BANGKOK, March 2026 – Thailand is emerging as one of Southeast Asia’s most economically exposed countries to a prolonged disruption of oil flows through the Strait of Hormuz, as rising energy prices, aviation disruption and shipping instability threaten to strike three of the country’s core economic pillars simultaneously.
Across ASEAN, governments are already responding to the Middle East conflict with emergency fuel-saving measures and economic contingency planning. But analysts say Thailand’s structure makes it uniquely vulnerable because the shock propagates through energy imports, international tourism and export logistics at the same time.
The overlap places Thailand near the top of the region’s exposure ranking if tensions in the Gulf persist.
Triple-Channel Shock
The transmission mechanism affecting Thailand can be understood as three overlapping channels.
Energy prices,
aviation and tourism,
and trade logistics.
Each channel alone would be manageable.
Together they form a compound external shock.

Energy Dependence Creates the First Pressure Point
Thailand relies heavily on imported energy, particularly crude oil and refined fuels.
Thai authorities say the country maintains roughly 95 days of oil supply coverage, combining commercial inventories with secured additional shipments intended to cushion short-term supply disruptions.

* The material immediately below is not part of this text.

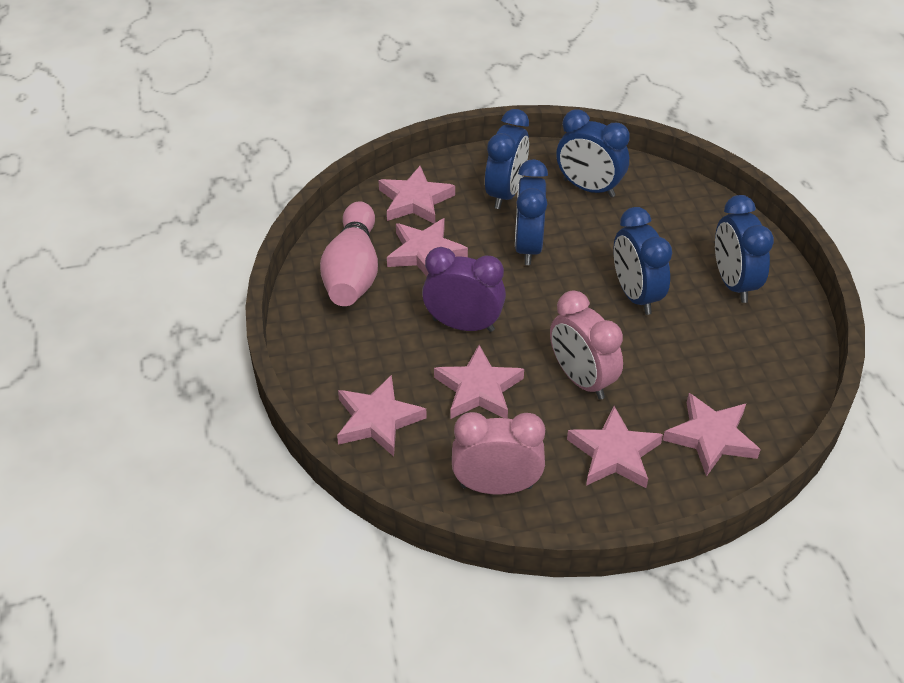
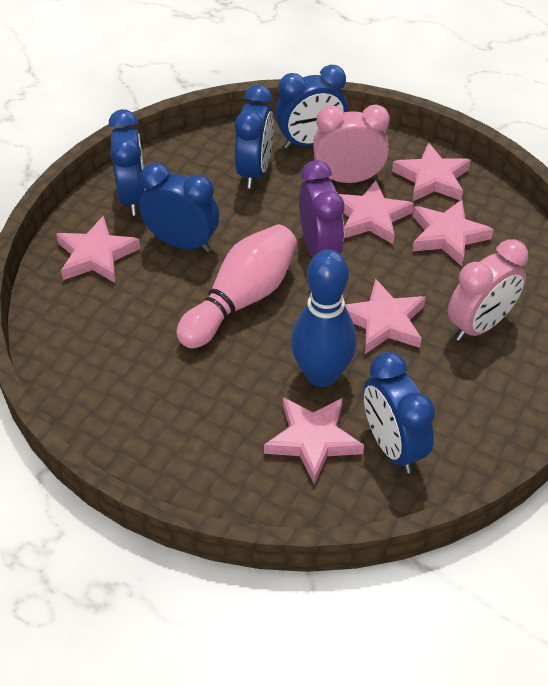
blue bowling pin: 0 -> 1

But rising global oil prices still feed quickly into domestic costs.
The Bank of Thailand has estimated that a $10-per-barrel increase in oil prices could reduce economic growth by around 0.1%–0.15%, reflecting the pass-through into transport costs, production expenses and household consumption.
That estimate captures only the direct energy effect. Economists say the broader economic risk lies in the secondary channels triggered by higher fuel prices and supply disruptions.
Tourism Adds a Second Layer of Vulnerability
Unlike many ASEAN economies, Thailand depends heavily on tourism as a driver of growth.
Long-haul travelers from Europe and the Middle East account for a significant share of tourism spending. Early-March data already suggest deterioration in that segment as the conflict disrupts aviation routes and pushes airfares higher.
Government statistics show 7.24 million foreign visitors arrived between January and early March, but European arrivals dropped sharply during the same period.
Air travel between Europe and Southeast Asia frequently routes through Gulf hubs such as Dubai, Doha and Abu Dhabi.
When instability affects those hubs or surrounding airspace, airlines face longer routes, higher fuel costs and capacity constraints. Those changes often translate quickly into higher ticket prices and weaker long-haul travel demand.
For Thailand, that aviation disruption becomes a direct hit to a sector that contributes roughly one-fifth of the country’s economic activity when indirect effects are included.
Shipping Disruption Threatens Export Logistics
The third transmission channel comes through maritime trade.
Thailand’s economy is deeply integrated into global manufacturing and export supply chains, shipping automobiles, electronics, machinery and agricultural products across Asia, Europe and the Middle East.
Conflict-related disruptions to Gulf shipping routes and adjacent corridors have forced some carriers to reroute vessels, extend transit times and increase insurance premiums.
Industry groups warn that those changes could raise freight costs and delay shipments, particularly for exports bound for Europe and markets connected through Gulf logistics hubs.
While direct Thai trade with the Middle East represents a relatively modest share of total exports, the broader shipping disruption can ripple through global supply networks serving Thailand’s industrial base.
ASEAN Exposure Differs by Economic Structure
The broader regional impact depends on how each Southeast Asian economy is structured.
The Philippines faces particular exposure through electricity prices because of its dependence on imported liquefied natural gas, raising the risk of higher power costs and inflation.
Vietnam is vulnerable to rising fuel costs and manufacturing supply chains, where transport costs feed directly into export industries.
Indonesia faces fiscal pressure because the government absorbs part of the oil-price shock through energy subsidies while industrial sectors such as nickel production depend on imported inputs from the Middle East.
Singapore, although highly exposed to global trade and imported energy, benefits from deeper financial buffers and diversified supply chains that reduce macroeconomic vulnerability.
Why Thailand Ranks Near the Top
Thailand’s vulnerability is not defined by a single indicator.
Instead it stems from the convergence of three external channels at once.
Energy imports expose the country to global oil shocks.
Tourism makes the economy sensitive to aviation disruption.
Export manufacturing leaves it vulnerable to shipping delays and higher freight costs.
Few other ASEAN economies experience all three transmission mechanisms simultaneously.
Duration Will Determine the Impact
Economists say the ultimate economic effect will depend on how long instability persists in the Gulf.
A short disruption would primarily raise energy costs and temporarily affect airline routes.
A prolonged conflict could produce a wider cascade through tourism demand, shipping networks and export supply chains.
For Thailand, where economic growth has already been relatively modest in recent years, the convergence of those pressures could leave the country among Southeast Asia’s most exposed economies to a sustained Middle East energy crisis.